Sydney is not the cheapest place in the world to live or to do business. But it’s not wildly off the chart either. Even compared to cities like New York or London, Sydney office rents can be slightly eye-popping in the CBD hotspots.

It’s not the cheapest place to buy a coffee either, but to be fair the coffee scene in Sydney is superb. You can find many tech entrepreneurs huddled around screens at trendy cafes like Surry Hill’s Single Origin Roasters (Sydney’s answer to SF’s Blue Bottle).

Australians enjoy a great standard of living and this is reflected in salaries and prices. Skilled people can be expensive – but the upside of that is that the talent is excellent.

The frustration in relation to employing people in the tech sector has more to do with finding the right skills, rather than how much they cost (even though they are expensive). Telecommunications and datacentre costs might have been a big issue 20 years ago, but we’re well past that now. But it’s like anywhere. Once you know the place, you find the best ways to do things that fit the budget and fit the purpose.

What tips would you give to an entrepreneur thinking of starting up in Sydney?

My advice to any entrepreneur starting out tends to be the same regardless of where they are – that is, to invest in building your network. That doesn’t mean going out and shaking hands. It means getting out and understanding the people and businesses around you. It means pitching your business over and over again, and honing those pitching skills. Tell people who you are and what your company does succinctly. And then listen carefully as they tell you about their company. 

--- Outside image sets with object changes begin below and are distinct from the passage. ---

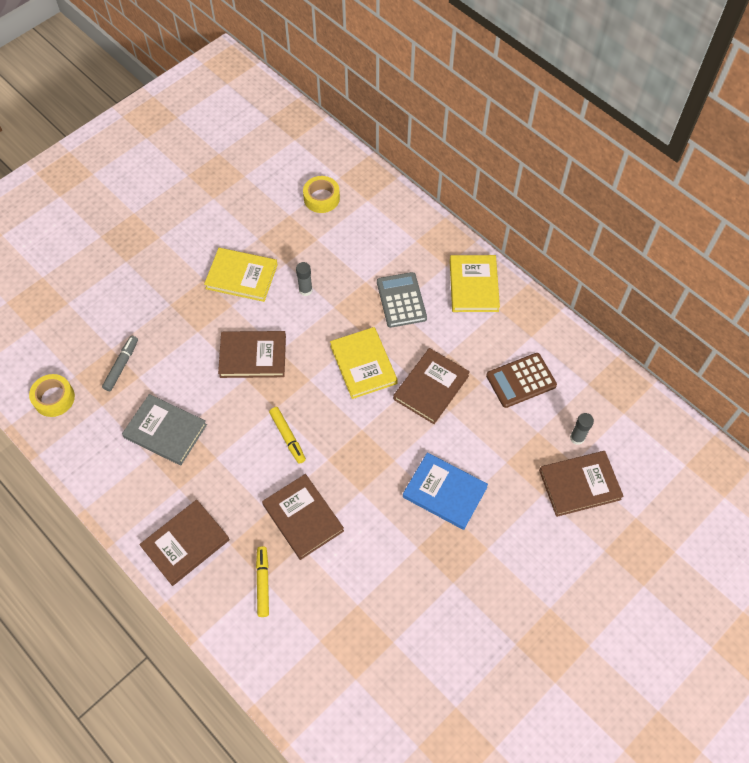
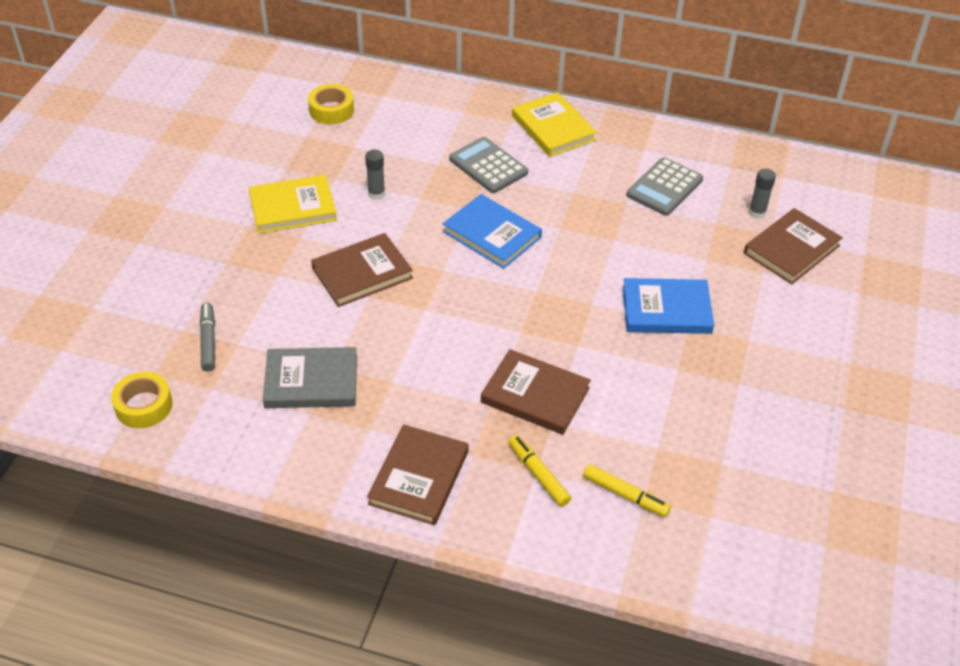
camera: 30 degrees left, 15 degrees down
(287, 437) = (459, 330): yellow marker -> yellow marker (625, 495)
(363, 364) = (492, 234): yellow book -> blue book
(431, 387) = (579, 227): brown book -> none
(521, 380) = (664, 187): brown calculator -> grey calculator

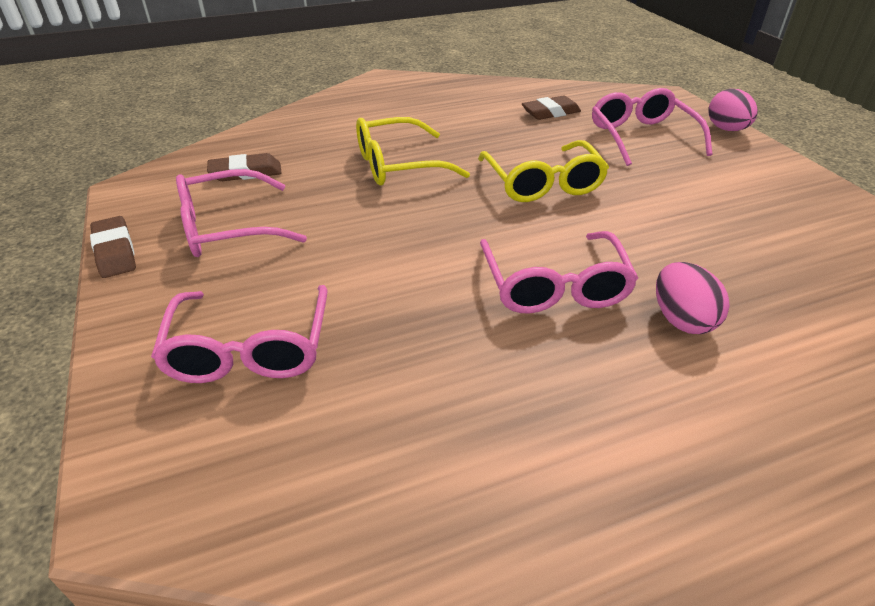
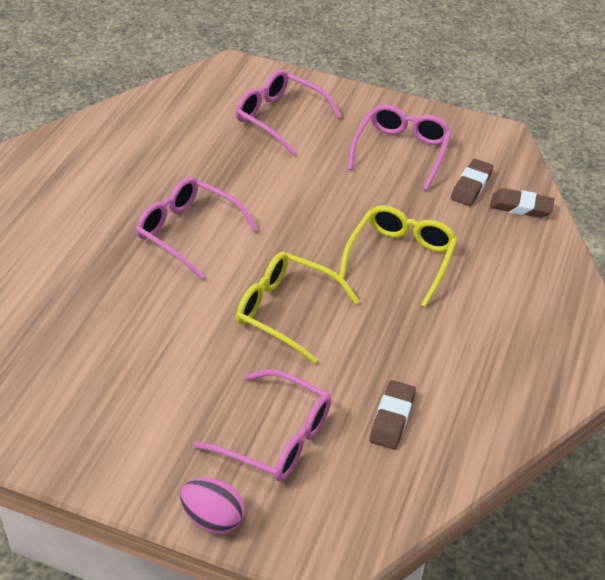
camera: 130 degrees right, 5 degrees up
(115, 252) = (421, 109): brown eraser -> brown eraser (521, 207)
(681, 320) = (103, 255): pink egg -> none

Building a business network is a skill like any other and it has to be learned. I know with any start-up the hours can be brutal. But in my experience it always pays off to get out of your office and get in front of people. Networking events and coffee catch-ups are a lucky dip. You never know who you’re going to meet, or where that meeting might take you, unless you make the effort, invest the time and get out of the office. Sometimes it is the last thing you will feel like doing after a long day. But it is worth it. And fortunately, in Sydney on your bike ride home you will pass by the world’s most beautiful harbour and beaches.